Selections from the award-winning collection of documentaries that do good in the world

 

GOOD DOCS are films that do good in the world. The award-winning collection engages and inspires students by featuring rarely heard stories about individuals and communities working towards a more equitable world. GOOD DOCS champions creative expression and complex films that provoke critical thinking. GOOD DOCS represents established documentarians and passionate new filmmakers driven by their experiences as educators, academics, journalists, artists, social workers, community members, and activists. GOOD DOCS films and the GOOD TALKS speaker series offer powerful educational experiences to students and communities everywhere. Bring these films to your classroom or next event here.

For your viewing pleasure, HTI Open Plaza has curated 15 documentaries from GOOD DOCS that engage issues of faith and social justice impacting our communities.

 

FAITH

 

‘What Do You Believe?’…Then and Now

 

What Do You Believe? (2002)

What Do You Believe Now? (2019)

 

What happens to your spiritual and religious beliefs over time? Seventeen years after the 2002 documentary What Do You Believe?, in which six diverse American teenagers shared their spiritual struggles and aspirations, the 2019 film What Do You Believe Now?  revisits them to reveal how their beliefs have changed. In this new “before and after” film What Do You Believe Now?, a Catholic, Pagan, Jew, Muslim, Lakota, and Buddhist offer their deeply personal faith journeys, life challenges, and evolving ideas about higher powers, life purpose, the nature of suffering, religious intolerance and death. They do so against the backdrop of a society in flux and amidst growing religious polarization and disengagement. Designed to be a stand-alone film, What Do You Believe Now? is an invaluable addition to any discussion on religious diversity and millennial spirituality in America.

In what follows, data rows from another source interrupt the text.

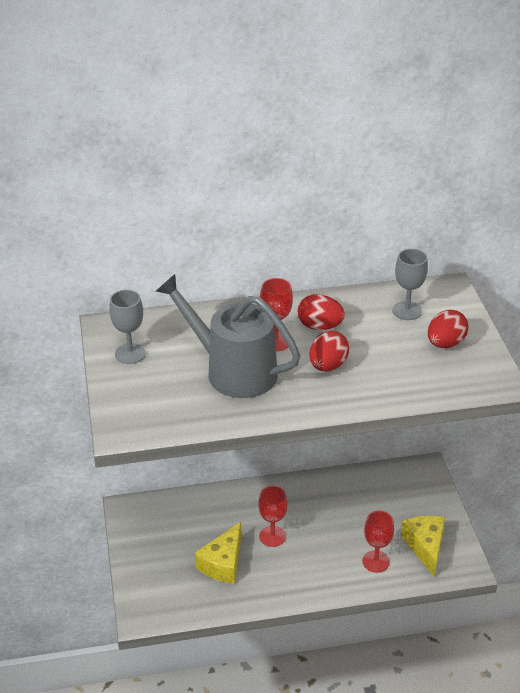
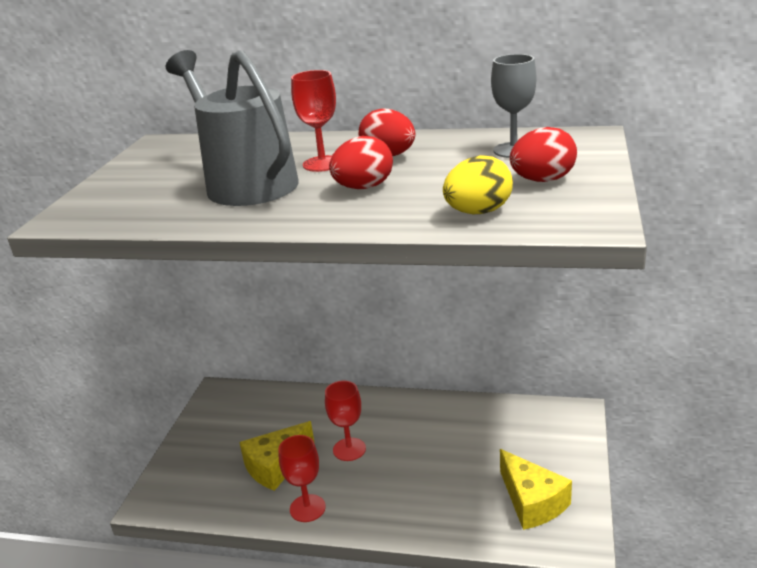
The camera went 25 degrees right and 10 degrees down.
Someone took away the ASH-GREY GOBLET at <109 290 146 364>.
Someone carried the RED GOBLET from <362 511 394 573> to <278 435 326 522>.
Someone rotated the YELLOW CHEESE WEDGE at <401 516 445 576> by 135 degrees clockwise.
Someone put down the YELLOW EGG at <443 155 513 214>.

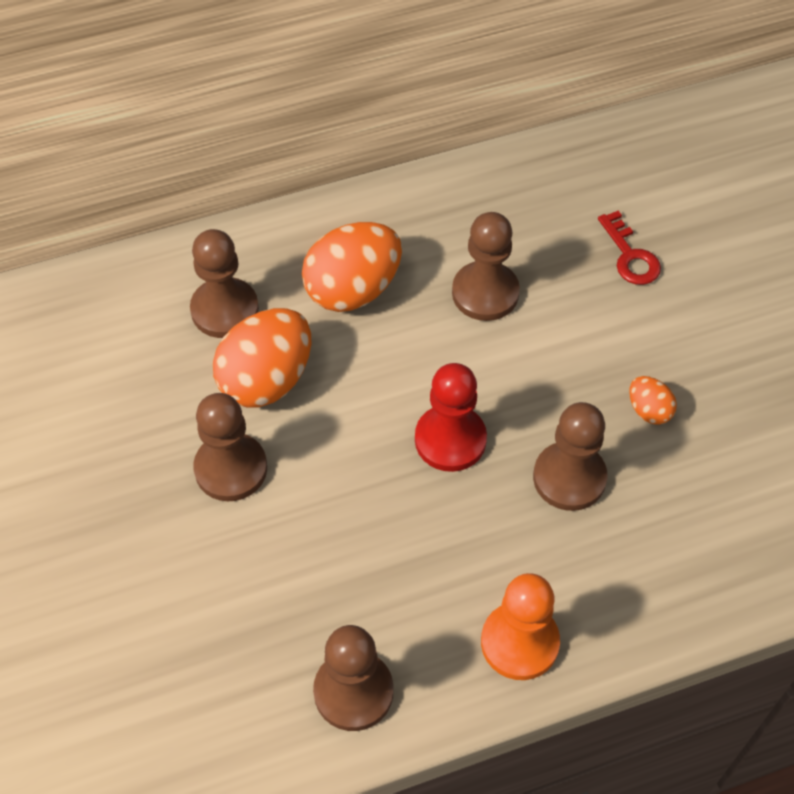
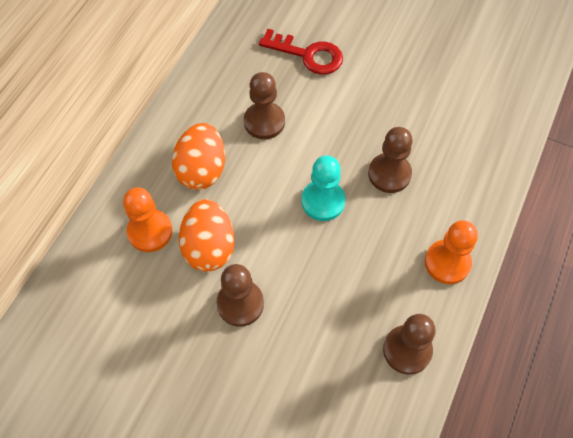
The camera went 45 degrees left and 5 degrees up.
Someone repainted the DARK BROWN PAWN at <190 229 259 338>, which became the ORANGE-COLOURED PAWN at <123 187 173 252>.
Someone repainted the RED PAWN at <415 363 487 472>, which became the TURQUOISE PAWN at <301 156 346 221>.
Someone scaled the RED LATCHKEY at <598 211 661 285> by 1.56.
Someone took away the ORANGE-COLOURED EGG at <629 376 677 425>.

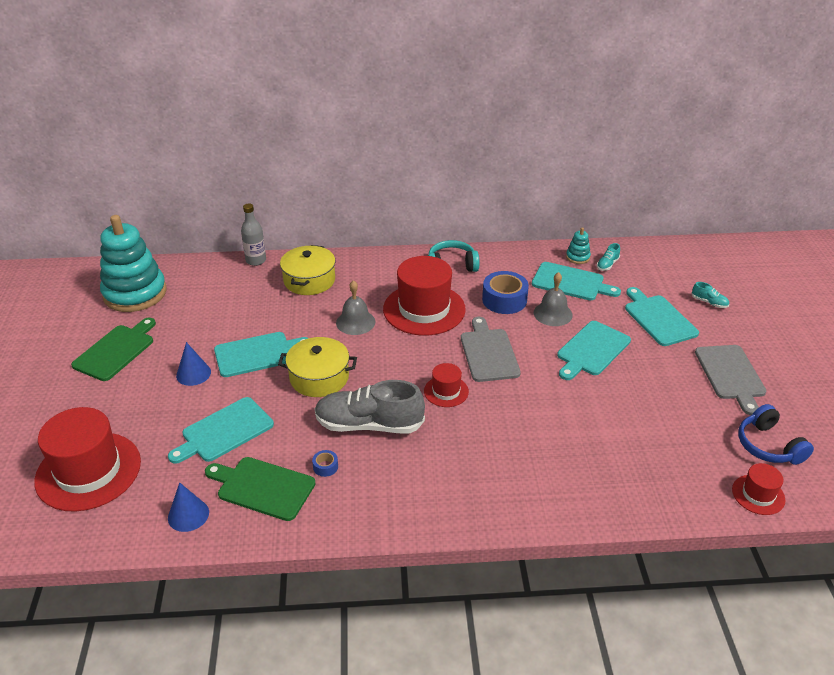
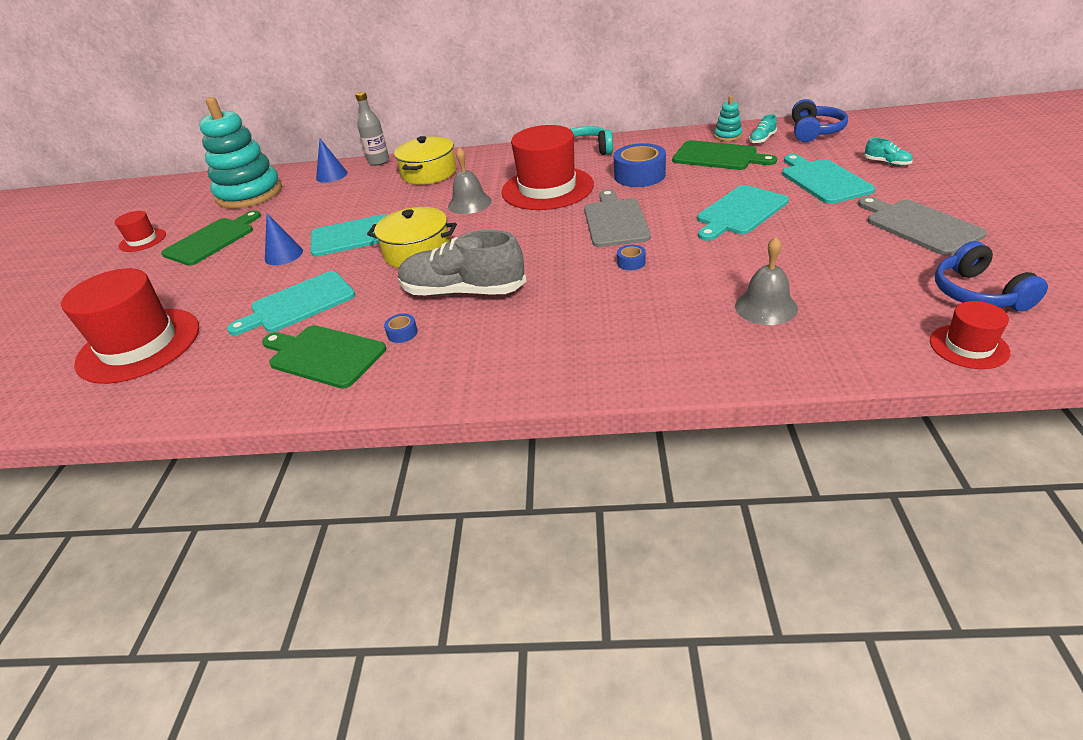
The camera went 10 degrees right and 0 degrees up.
Someone carried the ROYAL BLUE SOLID CONE from <168 482 209 532> to <316 139 347 183>.
Someone carried the RED TOP HAT from <424 363 469 407> to <115 211 166 252>.
Someone repainted the TURQUOISE CHOPPING BOARD at <532 262 621 301>, which became the EMERALD CHOPPING BOARD at <672 140 777 170>.
Someone carried the ASH-GREY HAND BELL from <534 272 573 326> to <735 237 798 325>.
Someone rotated the ASH-GREY CHOPPING BOARD at <695 345 766 415> by 150 degrees clockwise.
Someone put down the ROYAL BLUE TAPE at <617 245 646 270>.
Someone put down the ROYAL BLUE OVER-EAR HEADPHONES at <792 99 848 142>.

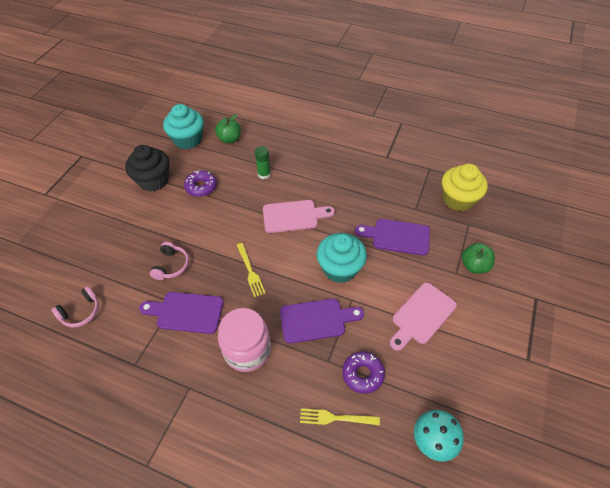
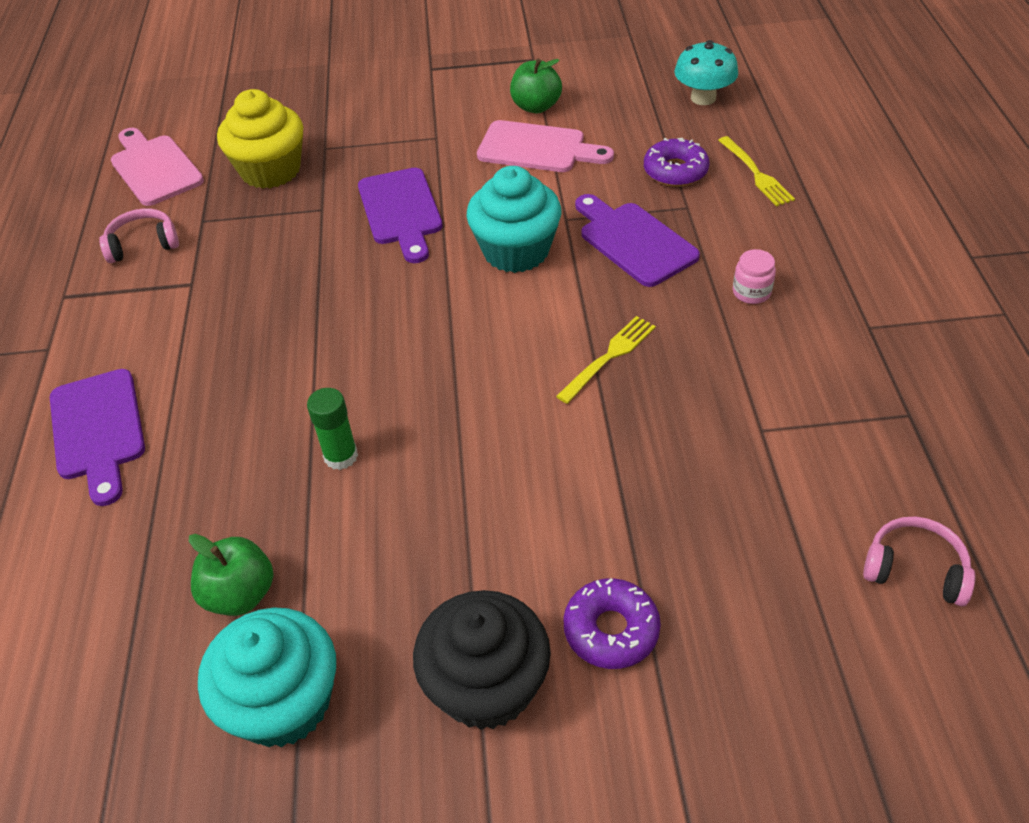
The camera went 115 degrees left and 5 degrees down.
Someone carried the VIOLET CHOPPING BOARD from <139 292 223 334> to <50 369 145 506>.
Someone carried the PINK OVER-EAR HEADPHONES from <150 242 189 280> to <99 208 179 263>.
Someone carried the VIOLET DOUGHNUT from <184 170 217 197> to <563 578 661 669>.
Someone scaled the PINK JAM JAR at <218 308 271 372> by 0.45.
Someone carried the PINK CHOPPING BOARD from <263 200 335 233> to <111 128 204 206>.
Someone carried the EMERALD APPLE FRUIT from <462 243 495 274> to <510 59 562 113>.

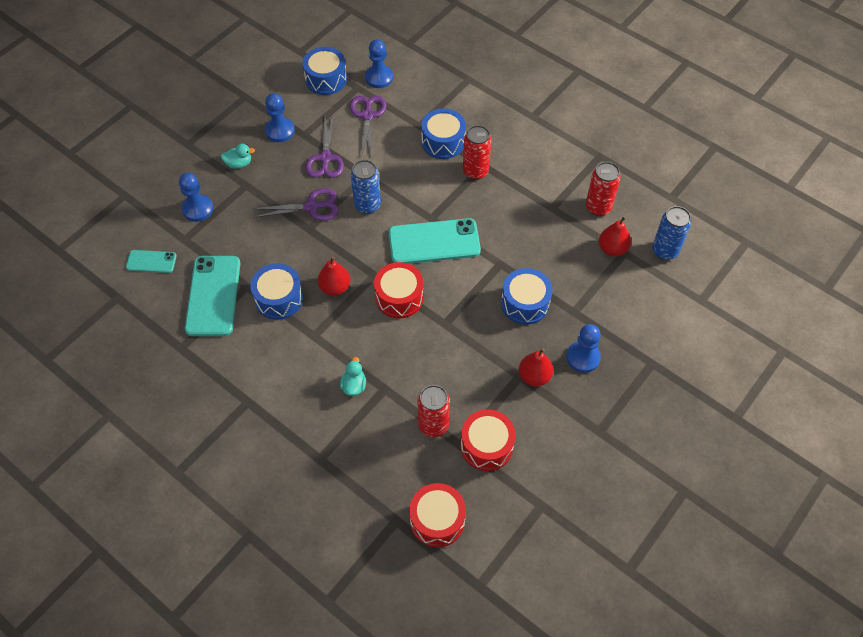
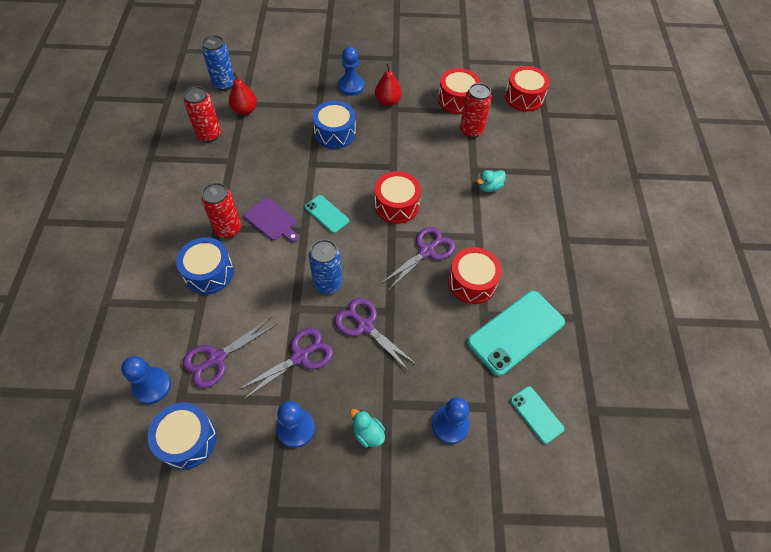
The camera went 130 degrees left and 0 degrees up.
Someone repainted the ROYAL BLUE SNARE DRUM at <250 263 303 320>, which became the RED SNARE DRUM at <448 247 502 304>.
Someone swapped the RED TOY PEAR at <318 256 350 296> for the VIOLET SCISSORS at <382 227 455 291>.
Someone scaled the TURQUOISE MOBILE PHONE at <389 218 481 264> by 0.52.
Someone put down the VIOLET CHOPPING BOARD at <244 197 299 242>.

  • In this award-winning documentary featured on PBS, a religiously diverse group of teens reveal their inner struggles and personal beliefs about faith, morality, suffering, death, prayer, the purpose of life and the divine. Without a hint of dogma they candidly discuss everything from hormones to heaven, deflating misperceptions and stereotypes and making a strong case for a more tolerant America. What Do You Believe? features Buddhist, Catholic, Muslim, Native American, Jewish, Pagan as well as Christian teens. Accompanied by an in-depth 28-page activities guide, What Do You Believe? is an excellent resource for comparative religion courses and exploring and promoting diversity in high schools and youth programs.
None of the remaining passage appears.